One downside is that dar supports very few compression algorithms, among which the "-zlzop-1" parameter seems most useful for me.

Magic Banana

I am a member!

I am a translator!

Offline
Iscritto: 07/24/2010

You still do not explain what occupies your /home. I repeat: if, like on most desktop systems, it mostly contains compressed pictures (JPEG, PNG, etc.), compressed music (Ogg, Flac, etc.), compressed videos (WebM, H264, etc.), ... then there is essentially no space to gain by compressing with a generic algorithm the archive containing those files. If your /home contains large plain text files, then what is the reason to not compress them separately on the system?

nadebula.1984
Offline
Iscritto: 05/01/2018

That I want to use a quick compression programs implies that at least part of my /home contents are compressible. However, if such a quick compression utility can marginally reduce the total size of the archive (e.g. from 1 TB to 900 GB), while having no observable impact on total transfer time (i.e., it is smart enough to avoid wasting time on compressing file types that are already compressed), it is still desirable.

Therefore I'd like to try "dar -zlzop-1" and see what happens. lzo is not as efficient as lz4 and zstd, but the latter two are temporarily not supported by dar.

gzip is too slow for me, whereas xz is a poorly designed format which is structurally flawed and unsuitable for archiving. If you want higher compression ratio at the cost of speed, lz (lzip) is way better.

Magic Banana

I am a member!

I am a translator!

Offline
Iscritto: 07/24/2010

My point is that if, in addition to files in already compressed formats, we are talking about plain text files (you apparently do not want to give that information), you may be able to individually compress them in your /home. In this way, you save space in your /home and in your backups. The backup system would not need to compress any more. It could be Back In Time, Trisquel's default, which uses hard links for files that are unmodified between snapshots. And depending on the algorithms you choose to compress the text files, even reading them on the disk may be faster.

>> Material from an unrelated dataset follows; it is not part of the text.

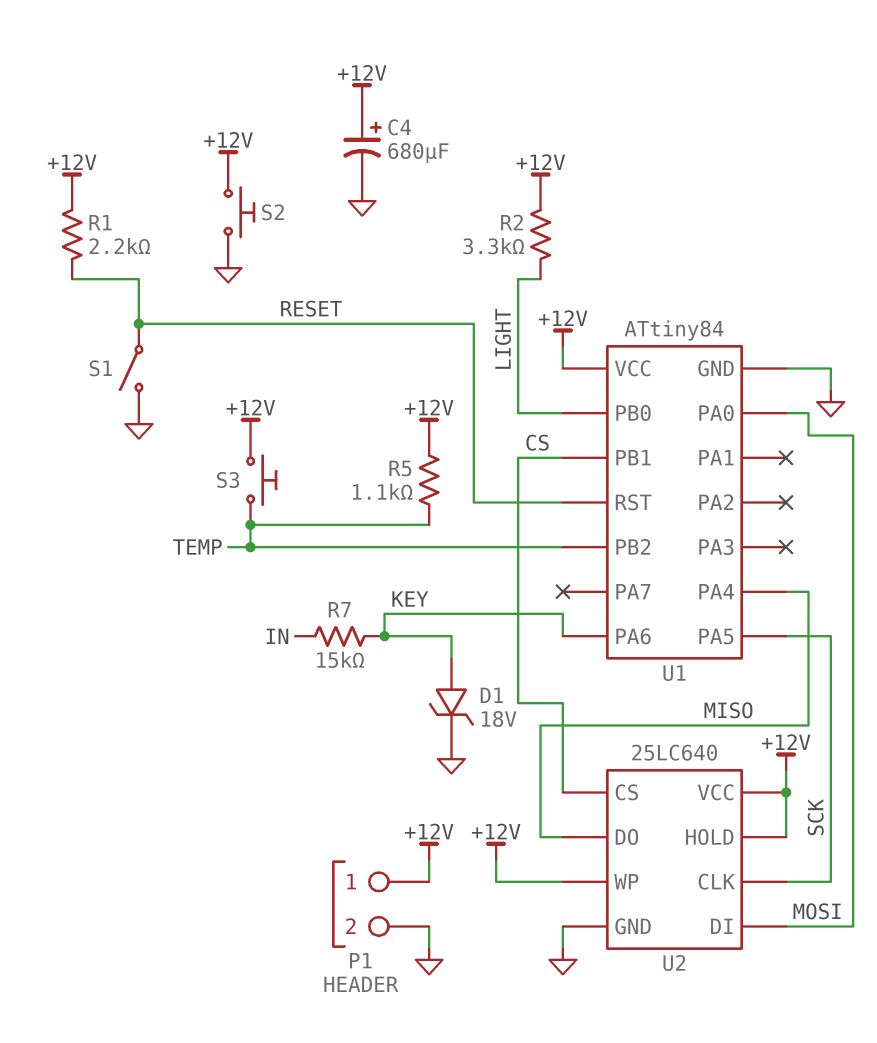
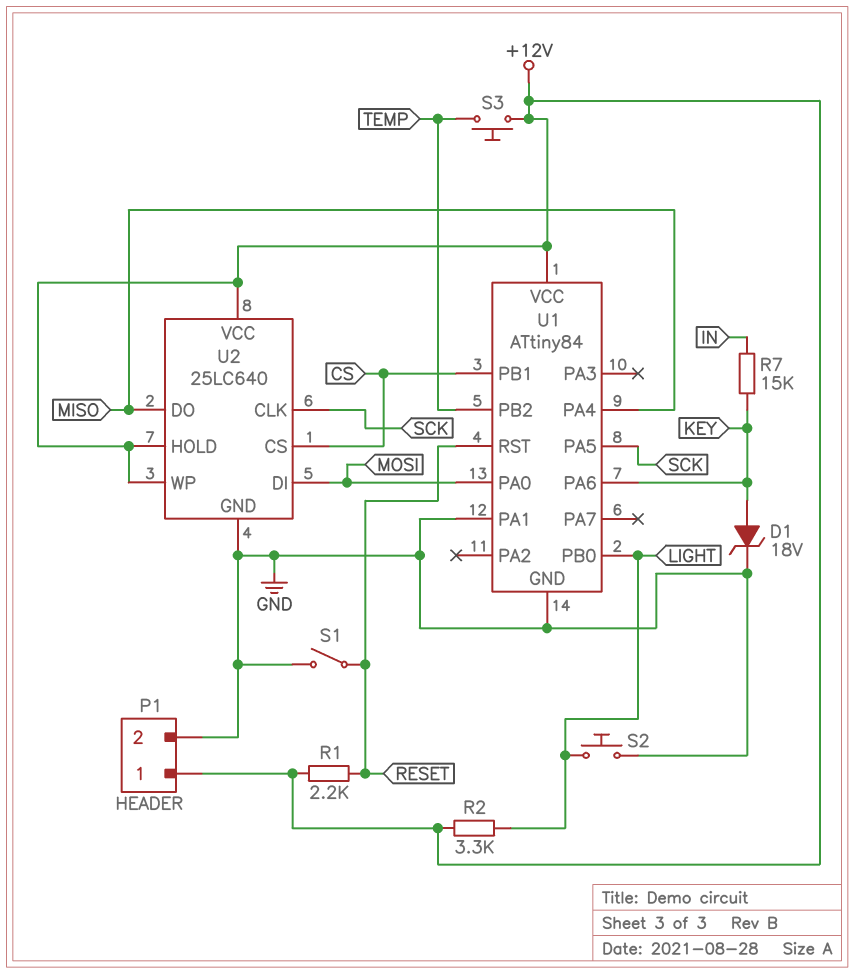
C4: 680uF (plus +12V, minus GND) -> none
R5: 1.1k (+12V, TEMP) -> none
S2: button (+12V, GND) -> button (GND, LIGHT)
U1 pin PA1: none -> GND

ZIP is an option (as I showed) but, you are right, recent formats such as the Zstandard may now be considered sufficiently mature. Going on with my small benchmark: 'zstd HIGGS.csv' only takes one minute and seven seconds (6.5 times faster than gzip!) to make HIGGS.csv.zst, which weights 2.5 GB (a little less than HIGGS.csv.gz but 25% more than HIGGS.csv.bz2 and almost twice more than HIGGS.csv.xz) and is decompressed very fast (2.4 times faster than zgrep!):
$ time zstdgrep -c 0 HIGGS.csv.zst
11000000
18.40user 5.51system 0:21.77elapsed 109%CPU (0avgtext+0avgdata 3368maxresident)k
3679392inputs+0outputs (5major+743minor)pagefaults 0swaps

nadebula.1984
Offline
Iscritto: 05/01/2018

I do have lots of compressible files (several TB), but very few of them (about one thousandth in capacity) are text files. I learned that there are certain algorithms very efficient when compressing text files (such as PPMd), but they are basically irrelevant here.

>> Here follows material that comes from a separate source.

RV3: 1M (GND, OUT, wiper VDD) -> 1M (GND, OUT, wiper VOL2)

Fortunately I've found that dar format combined with lzo compressor (with -zlzop-1 parameter) is good enough, though I need to take some time to further study the usage of dar (quite different from tar).

If the permission and features such as symbolic link are irrelevant, and if I wish to share the archive with Losedows useds, I'd like to use 7z format with Deflate compressor (which was used in PK-ZIP) to guarantee cross-platform compatibility.

lanun
Offline
Iscritto: 04/01/2021

> I do have lots of compressible files (several TB), but very few of them (about one thousandth in capacity) are text files.

Do you consider spreadsheets and databases to be text files?

Magic Banana

I am a member!

I am a translator!

Offline
Iscritto: 07/24/2010

The Open Document Format (ODF), that of LibreOffice, is ZIP-compressed: there is essentially no space to save by further compressing it. For databases, I do not know. It probably depends on the database management system.